Ti hanno mai fatto pesare questa scelta?
Da piccoli tante volte, quando non andavo a prenderli a scuola, ad esempio. Odiavano il mio telefonino, perché mi portava sempre lontana da loro. Oggi ci ridono, mi guardano mentre litigo al telefono, e mi dicono “poveretta, non stacchi mai”, quasi divertendosi. Ma sanno che se c’è bisogno di me, io ci sono. E che per me loro sono il mio grande amore. Le mamme non devono diventare supermamme: si devono mostrare con tutti i loro difetti e dubbi.
Parliamo di televisione: da anni sei il volto di La7, ma non hai mai deciso di cambiare?
Ho un rapporto forte con il pubblico, io sento loro come loro sentono me. E il programma, che va in onda in una fascia oraria difficilissima, all’inizio era di appena ventitré minuti e ora dura due ore e mezza! Quando hai cresciuto la tua creatura e devi mollarla, devi farlo per un progetto in cui credi da morire. La trasmissione la sento “mia”, sulle mie corde e con i miei tempi. Cairo mi ha proposto la fascia serale, ne abbiamo discusso, ma “L’aria che tira” è la base.
Hai mai avuto richieste da Rai e Mediaset?
Ci sono stati degli approcci, una proposta importante. Se l’avessi accettata ne avrei parlato. Ma La7 ha una qualità molto rara, nonostante sia piccola e abbia dei difetti, per carità. Poi negli ultimi anni c’è stata una cura dimagrante sui costi, quindi il lavoro è faticoso. Ma c’è la libertà: io non ho mai ricevuto una telefonata dall’editore per dirmi quello che devo o non devo fare. Per chi fa il mio mestiere, questo è impagabile.
Che rapporto hai con Cairo?
Un rapporto di grande rispetto: lui è visionario ma anche molto pragmatico. Ha realizzato una grande impresa nonostante nessuno pensasse che ce l’avrebbe fatta. Ma è una persona molto attenta e sa stare sul pezzo. E’ un editore proprietario, che tira fuori i soldi e questo pesa nel bene e nel male. Quello che mi piace è che ci mette sempre la faccia e questo in Italia è una rarità.

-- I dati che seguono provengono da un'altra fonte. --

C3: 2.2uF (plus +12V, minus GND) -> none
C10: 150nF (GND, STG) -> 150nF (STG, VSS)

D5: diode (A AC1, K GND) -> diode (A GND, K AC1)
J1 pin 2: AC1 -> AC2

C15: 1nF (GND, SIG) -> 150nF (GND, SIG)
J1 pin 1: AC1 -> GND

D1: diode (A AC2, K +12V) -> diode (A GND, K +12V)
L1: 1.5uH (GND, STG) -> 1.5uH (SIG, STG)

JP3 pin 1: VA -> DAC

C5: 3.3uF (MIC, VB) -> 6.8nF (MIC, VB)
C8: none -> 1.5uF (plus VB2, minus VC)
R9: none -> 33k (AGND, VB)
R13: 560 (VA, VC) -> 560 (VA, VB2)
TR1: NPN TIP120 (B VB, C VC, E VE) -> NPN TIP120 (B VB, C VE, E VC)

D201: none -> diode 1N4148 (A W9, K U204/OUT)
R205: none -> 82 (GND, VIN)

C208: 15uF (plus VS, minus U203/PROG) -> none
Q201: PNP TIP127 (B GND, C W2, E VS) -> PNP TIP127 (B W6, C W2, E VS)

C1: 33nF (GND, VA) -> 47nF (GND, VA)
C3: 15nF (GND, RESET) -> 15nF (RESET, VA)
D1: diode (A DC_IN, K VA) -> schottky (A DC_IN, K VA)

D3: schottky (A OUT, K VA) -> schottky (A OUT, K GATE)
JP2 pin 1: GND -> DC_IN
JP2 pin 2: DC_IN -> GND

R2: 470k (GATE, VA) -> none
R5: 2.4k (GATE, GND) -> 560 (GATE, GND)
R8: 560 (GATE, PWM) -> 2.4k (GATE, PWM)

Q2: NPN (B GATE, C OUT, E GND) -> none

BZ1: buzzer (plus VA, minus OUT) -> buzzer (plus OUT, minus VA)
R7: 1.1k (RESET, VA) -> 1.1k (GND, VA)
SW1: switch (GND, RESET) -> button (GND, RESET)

A cosa non sapresti dire di no, televisivamente parlando?
Sanremo, mi piacerebbe un pezzo di un grande show nazional popolare dove fare la mia parte. Anche non da conduttrice.
E cosa sogni, sempre in tv?
Mi piacerebbe uno show alla David Letterman, che fonda ironia e informazione. Ho scoperto in me la capacità di scherzare, ironizzare, sdrammatizzare, e questo c’è poco in tv, che è molto rivendicativa e cupa. Mi rendo conto che il paragone è un po’ ambizioso, ma questa cosa mi attira, mi incuriosisce. In realtà non l’ho ancora proposto, ma sento che ci sono delle potenzialità.